After lunch, we each went back to our desks, and I started thinking about how Tom had no idea what he was in for when we said “I do” two decades ago. Because the truth is that writers should come with a warning. People who love writers (or artists of any kind) should have to checkmark an “I Agree” box before they seal the deal.
Below is my version of a “Terms and Conditions” agreement for anyone marrying a writer:
Please read these terms and conditions carefully before marrying this writer. This agreement documents the binding terms and conditions of successful cohabitation between you, herein known as the Spouse, and this crazy person, herein known as the Writer.
By exchanging vows with this person, you are agreeing to be bound by these terms and conditions. If you do not agree to abide by the terms outlined below, do not marry this Writer and instead run for your life.
You may register critiques or complaints about the writer’s work, as long as such complaints are not defamatory, negative in any way or hurt the writer’s feelings, especially if she told you it was just a rough draft. Writer reserves the right to interpret your response of “It’s fine” as an insensitive, hurtful comment made by someone who “doesn’t get it.” Writer agrees to the stipulation that such a conclusion is not necessarily accurate or fair but is nonetheless part of the cycle of self-torment Writer endures as part of the creative process.

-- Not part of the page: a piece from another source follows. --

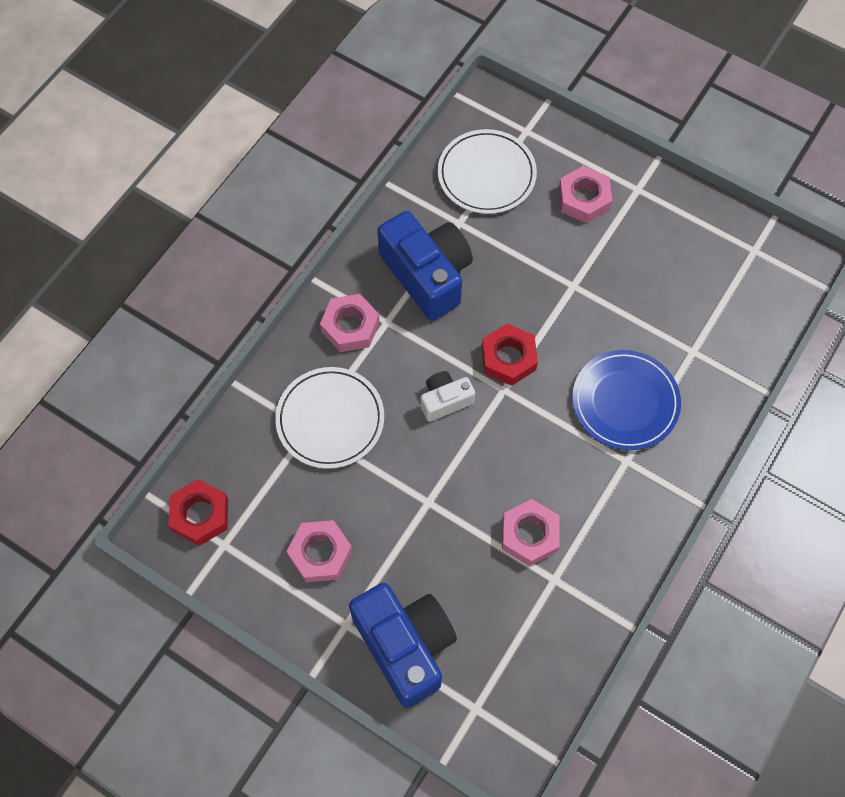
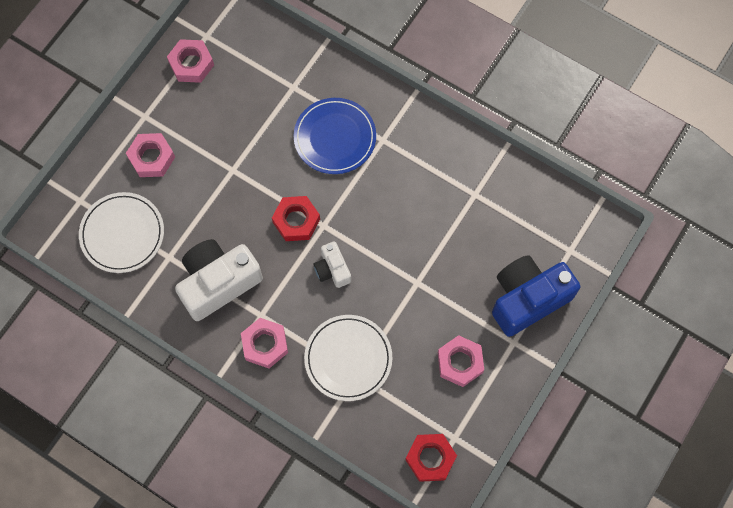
camera: 90 degrees left, 5 degrees up
(427, 275) = (218, 283): blue camera -> white camera
(529, 535) = (442, 210): pink nut -> pink nut (191, 64)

Because she was likely thinking of words and not actually listening, Writer shall not be responsible or liable for the availability or usefulness of any information transmitted to you in the hours preceding a deadline.
Writer also reserves the right to shoo you away, as she sees fit, if you attempt to read over her shoulder. You are also solely responsible for maintaining confidentiality about the true extent of the Writer’s insanity, although she stipulates that you may complain about it to a licensed therapist bound by privacy ethics.
We strongly advise you to carefully consider the terms and conditions contained herein. Writer loves and admires you and respects the internal fortitude required to live by these terms and conditions. Your participation will constitute acceptance of the above agreement. Good luck and Godspeed.